I finally got to put a face to the name Malachi about a month ago and we realized that we had met my first year at renfest while I was fishing for men by the enchanted forest, he was the only one who actually caught my cup, if he had held on a little longer then both of our lives would be drastically different now. But I guess everyone has made choices in the past that they've regretted so I guess I'll just have to get over that detail, even though the number times I'd actually almost met him boggles my head and makes me want to hurt the people that intentionally prevented us from meeting because they knew what would happen and how content we would make each other to say the least.
My last grandpa died on the 8th, but even my dad says there's nothing to be sorry about when people offer their condolences because he was joking right up to the end, even asking if me and Gabriel had gone and gotten married without telling him, so naturally my aunt had to tell that story at the funeral.
I'm getting over a really bad sore throat, which was almost swollen shut. Work still sucks at Walmart and though I may say this alot, I really do intend on applying at some spas around the area soon.

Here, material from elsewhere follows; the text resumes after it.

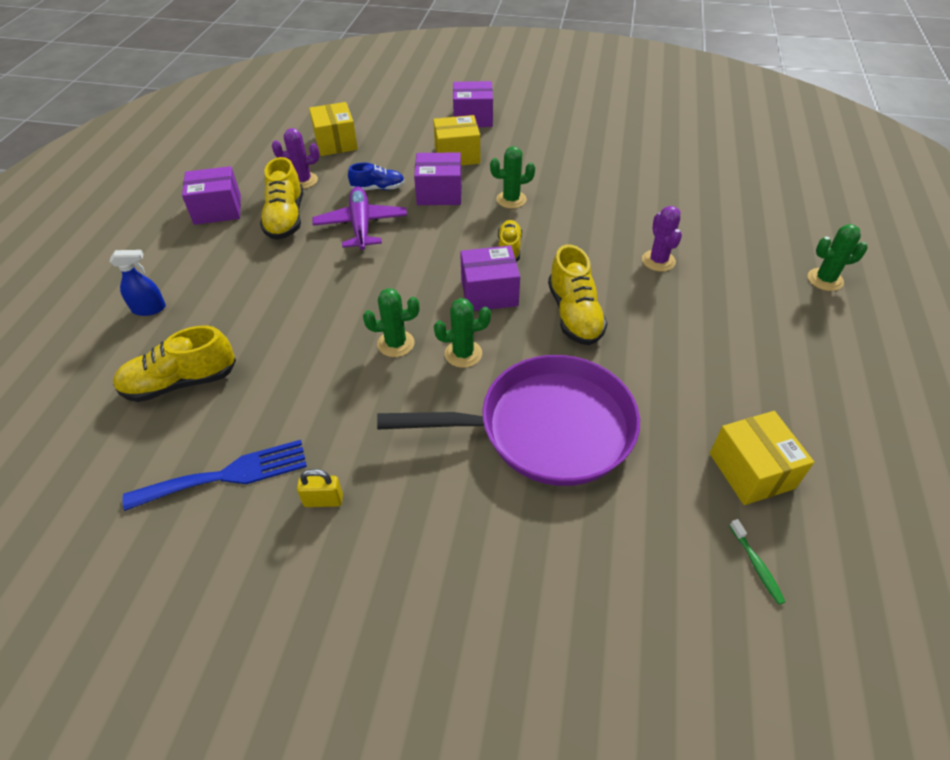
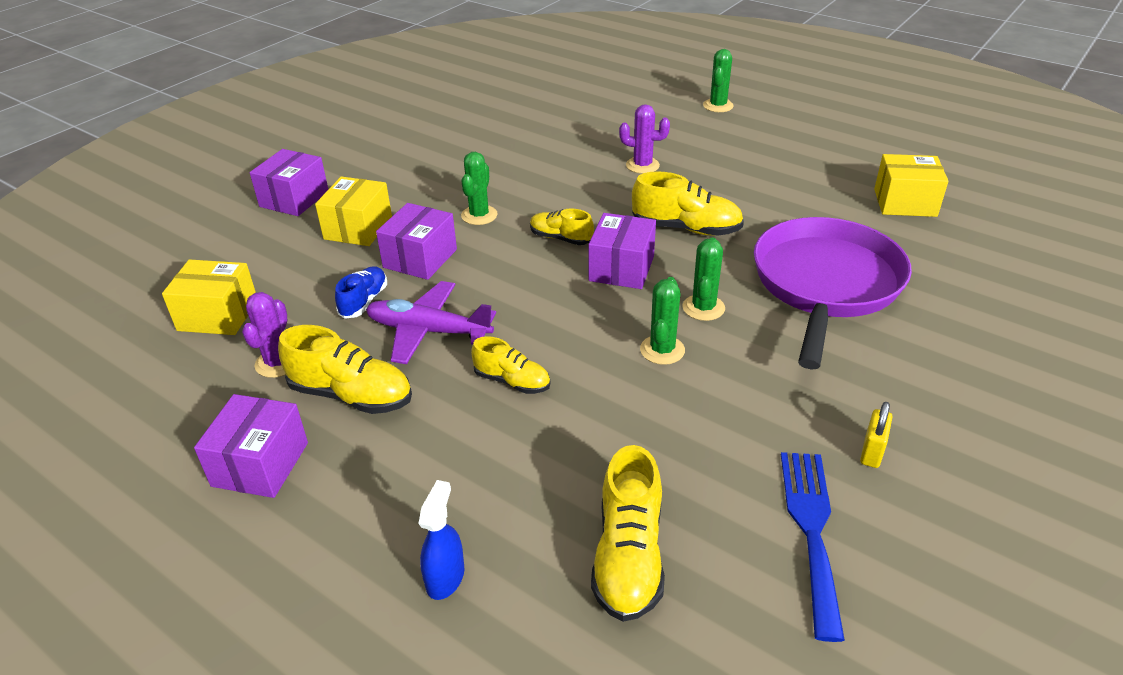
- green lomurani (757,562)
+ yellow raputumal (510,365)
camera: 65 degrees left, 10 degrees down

I think that about sums up my life as of late, I just wanted those who knew me long ago to know that I am myself once again with ever-growing memories and the gaps in them shrinking slowly away, for I have missed my family and am glad to have found at least some of it again, though I wish the rest of it would return as well to allow me to remember more of my own past even if they want nothing more to do with the family as a whole. I have found my place in the pack I wish for others to return and claim their places as well.